Is it slow by today's standards? Absolutely, it takes time to do crazy things by modern horror standards, like establish characters and relationships. Is the 'heil Satan' scene a bit silly in the light of 2018? Maybe. It's hard not to see that as a little comical nowadays. Everything else about it is a masterpiece.

No horror movies made before 2008 are good? Seriously? How old are you? This sounds like the opinion of an edgy teenager.
 
Oct 25, 2017
2,660
Isn't that what's so amazing about the film, though? That it was so prophetic and still really relevant in its eerily accurate depiction of the alienated individual (white male, typically) who goes on a shooting rampage?

I will say there's at least one shot in the film that hasn't aged well at all; when he sticks the gun in the dude's mouth (or up to his head, maybe I'm misremembering it) and blasts him in the big climax, it looks really, really fake.
Yeah, I can see this, but watching it *now* as a modern viewer, it lacks that punch.
 

Yams

Member
Oct 25, 2017
10,841
Those mentions of Rosemary's Baby just has me shaking my head disappointingly.

I watched Monster Squad last month. While it's got some fun moments, that movie did not age well at all. It tried to be a combination of Goonies and The Frog Bros from The Lost Boys, but the humor and dialogue were outdated even in the 80s.

Yeah it's crazy they copied the frog bro's from a movie released a two weeks before Monster Squad in 1987
 

CloudWolf

Member
Oct 26, 2017
15,595
This is true, haha.

I did a full Star Wars re-watch with my kids a few years ago going from Episode 1 - 6 in order. My kids had never seen the older movies and it was my first time watching them in order.

So episode 3 ends with an epic lightsaber duel over lava pits and then episode 4 begins with a grumpy old men geriatric saber duel. My kids were laughing, it was pretty jarring. But that's just the nature of making a prequel with modern effects 25 some years after the original.

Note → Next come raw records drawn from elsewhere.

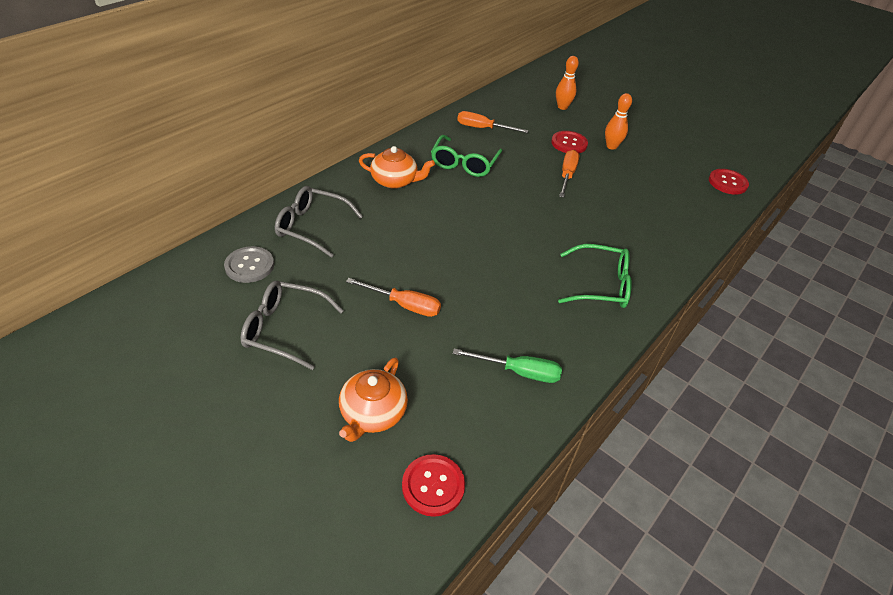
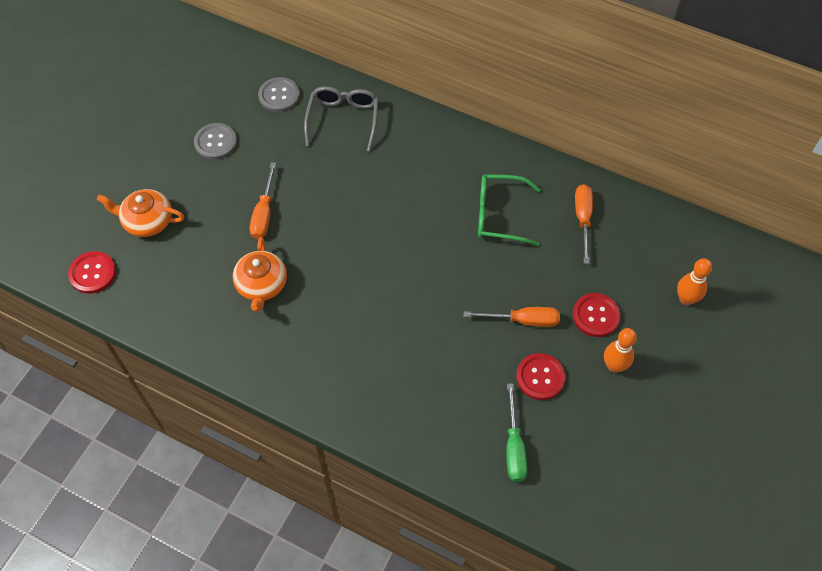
camera: 80 degrees right, 15 degrees up
(284, 329) = (215, 142): grey glasses -> grey button
(395, 181) = (440, 162): orange teapot -> orange teapot (262, 285)
(519, 372) = (208, 312): green screwdriver -> green screwdriver (514, 447)
(600, 285) = (338, 369): green glasses -> none
(727, 183) = (593, 514): red button -> red button (540, 377)

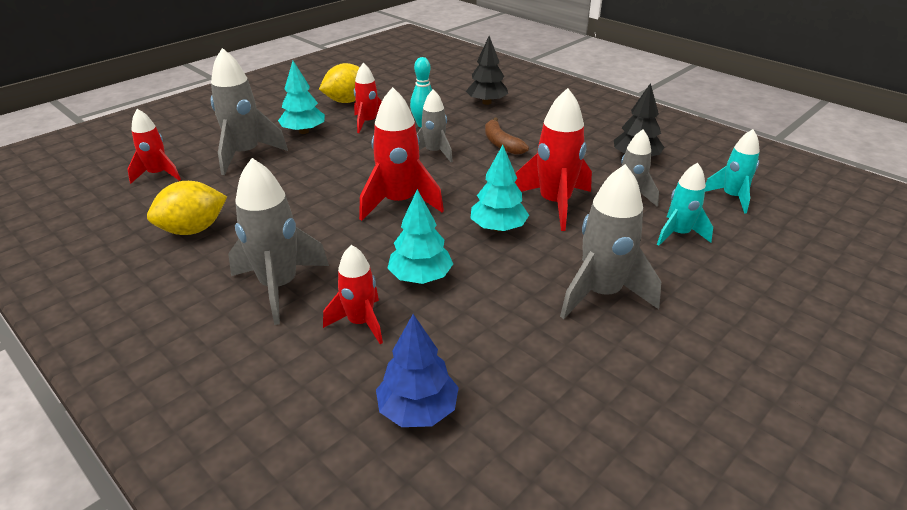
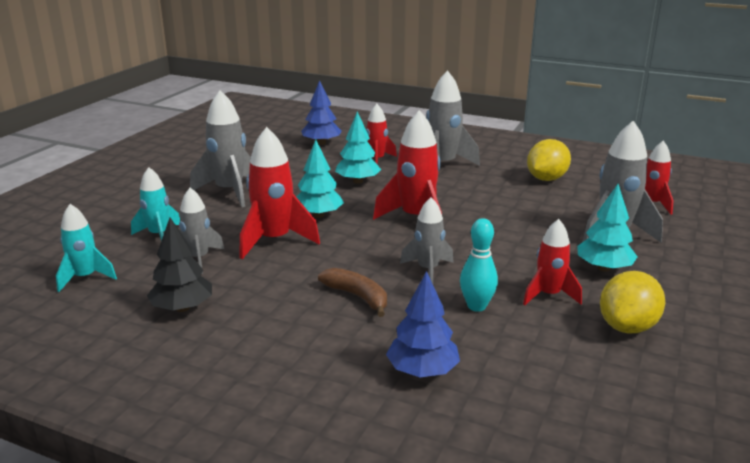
camera: 160 degrees right, 10 degrees down
(486, 102) = (422, 371): black tree -> blue tree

I was never big on Star Wars and I didn't watch the originals until I was an adult. Personally I'm a big Star Trek fan and aside from the man-whores of Kirk and Riker, the StarTrek universe is fairly liberal and forward leaning. Except for a few anomalies here and there, for example Star Trek: TNG is still very watchable and regularly had episodes that challenged norms of gender and sexual identity, and equality.
Ehhh.... even as a kid, I always assumed the battle between Obi-Wan and Vader wasn't necessarily 'a battle'. Obi-Wan is clearly just stalling time and just deflecting Vader's blows. It's not meant to be some kind of flashy fight.
 

CaviarMeths

Avenger
Oct 25, 2017
10,655
Western Canada
Horror movies are the fucking worst at this. No genre ages worse than them. Frankly, anything prior to, say, Martyrs in 2008 is just ridiculous by today's standards. Even classics like Romero movies or Rosemary's Baby are hard to watch. Although generally speaking, horror movies that relied on atmosphere and tone over being scary, aged better on average.
Seems like you're focusing this on horror films that were controversial at the time of their release for horrifically violent or shocking content, and saying that they aged poorly because newer films are even more horrifically violent and shocking?

That's... honestly a pretty disappointing take on the genre.

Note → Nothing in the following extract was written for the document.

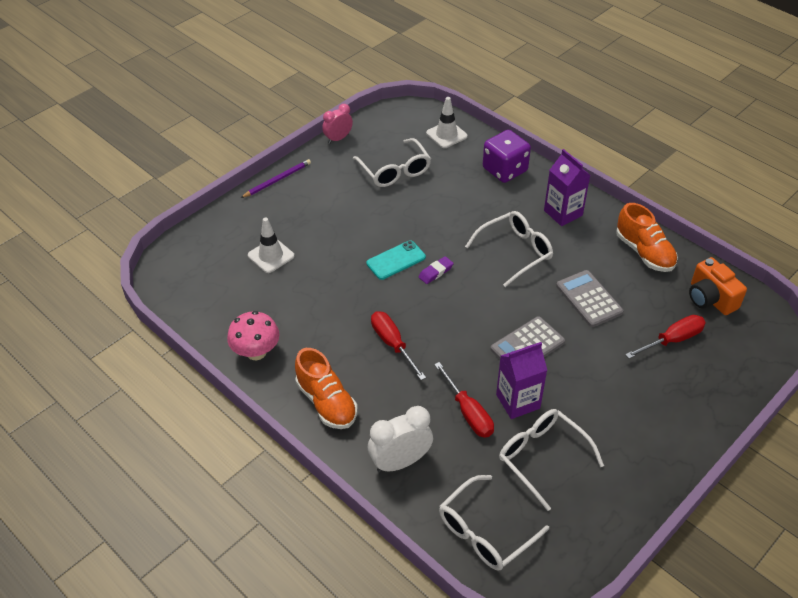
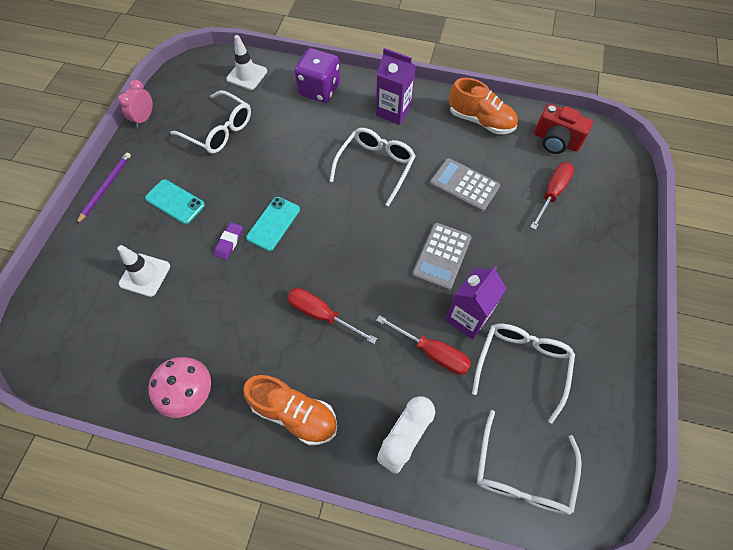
camera: 30 degrees left, 15 degrees up
(325, 212) = (175, 202): none -> turquoise phone
(435, 272) = (317, 219): purple eraser -> purple eraser (229, 242)
(542, 457) = (522, 364): white glasses -> white glasses turned 90 degrees clockwise
(710, 298) = (556, 141): orange camera -> red camera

Scarface is a terrible movie and I cannot understand how it became so popular.
Scarface was always shit though.
 

Unknownlight

One Winged Slayer
Member
Nov 2, 2017
10,559
I guess I'll add to the bad takes in this thread.

I watched both The Exorcist and The Shining for the first time maybe 5 or 6 years ago and I thought both of them were pretty meh.

(Admittedly, it's probably just that I didn't like them, not that they didn't "age well". The cinematography and acting and such were good, but the atmosphere they were trying to establish didn't grab me at all. Just a bunch of people walking around stressed with ambient unnerving music playing for two hours and occasionally some "scary" scenes.)